Accendo il PC, ormai vecchio strumento, poi YouTube di proprietà di un colosso globale, parte una musica di violini, subito dopo, senza interruzione, una schitarrata rock anni settanta, poi una melodia di un poetico cantautore italiano e infine una canzonetta di un ragazzo con poche centinaia di visualizzazioni. Mi emoziono un po’, per un attimo, ma è sufficiente, al di là dei like e dei numeri. È abbastanza per accettare questa vita con tutti suoi limiti, le sue inconsapevolezze, le sue illusioni. Basta un verso scritto bene per accettare, anzi finisci per amare, quest’avventura cosmica chiamata vita su questo pianeta, dove c’è chi inventa cose straordinarie non presenti in natura, chi fa musica, dipinge, scrive. Ne vale la pena: ci sono bellissimi film e grandi monumenti, invenzioni geniali e osservazioni acute. L’uomo ha capito la morte ma nel frattempo ha creato la ruota, il fuoco e poi i razzi per andare sulla luna.
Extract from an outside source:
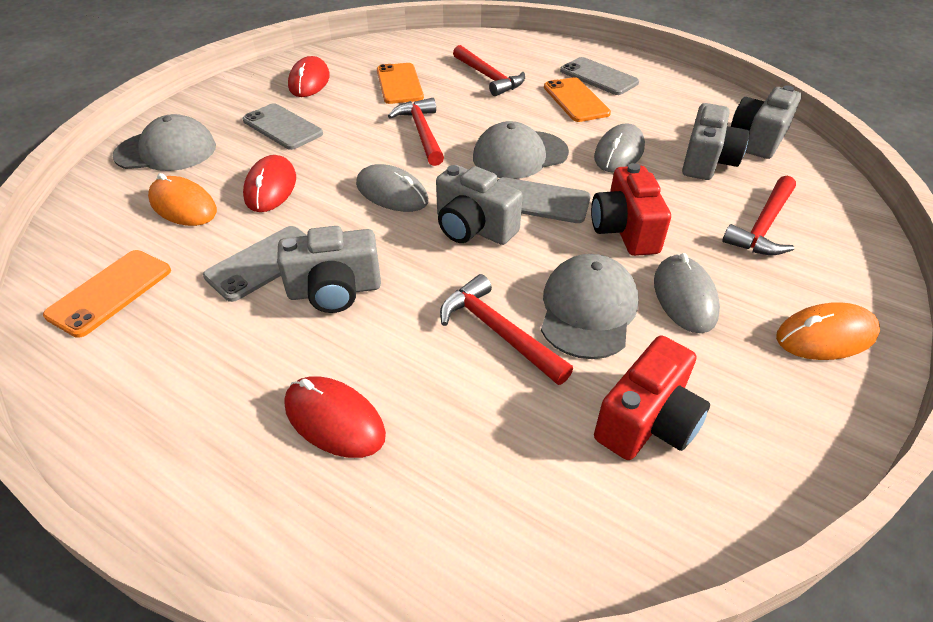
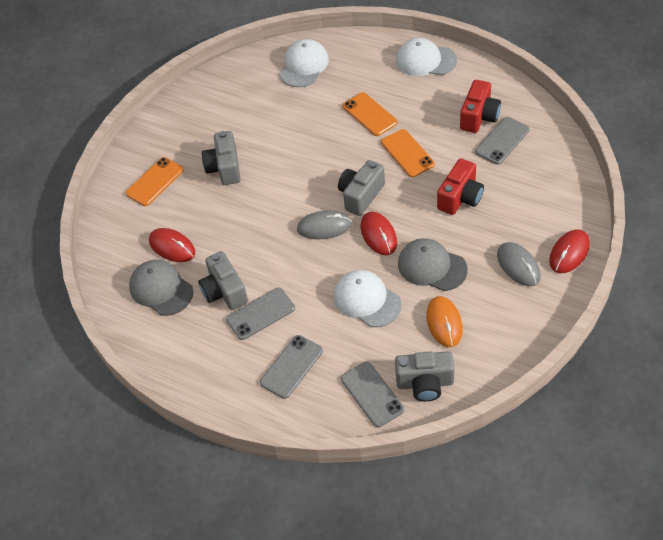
grey cap: 3 -> 2
grey mouse: 3 -> 2
orange mouse: 2 -> 1
red hammer: 4 -> 0
white cap: 0 -> 3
Ha generato la competizione e la lotta per la sopravvivenza basata sulla quantità di beni inutili, ma anche le arti e i mestieri, il concetto di libertà e gli anticorpi per combattere le ingiustizie. Ha lavorato per riempire gli occhi del bello, per creare nuove cose e nuove sfide.
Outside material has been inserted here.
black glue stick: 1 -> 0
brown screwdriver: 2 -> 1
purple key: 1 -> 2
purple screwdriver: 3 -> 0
In fondo che gusto ci sarebbe stato ad avere un universo senza nessuno che lo contemplasse e lo capisse? Abbiamo intuito come gira il nostro pianeta intorno al sole, sappiamo quanto tempo ci impiega e abbiamo deciso che lo chiamiamo anno. Mentre parte il sound innaturale ma fantastico di Lucio Dalla de il suo Balla balla ballerino, capisco che non è corretto abbandonare e lasciarsi andare come il granello di sabbia che in effetti potremmo pensare di essere. Posso tornare a parlare, obiettar e scrivere di Tricase e del mondo intero, di politica e di noi, di democrazia diretta e rappresentativa, di assessori e follie collettive, almeno per un altro anno, perché vivo a Tricase, nel tacco salentino, all’interno della regione Puglia che sta dentro una variegata penisola chiamata Italia, nel continente definito Europa…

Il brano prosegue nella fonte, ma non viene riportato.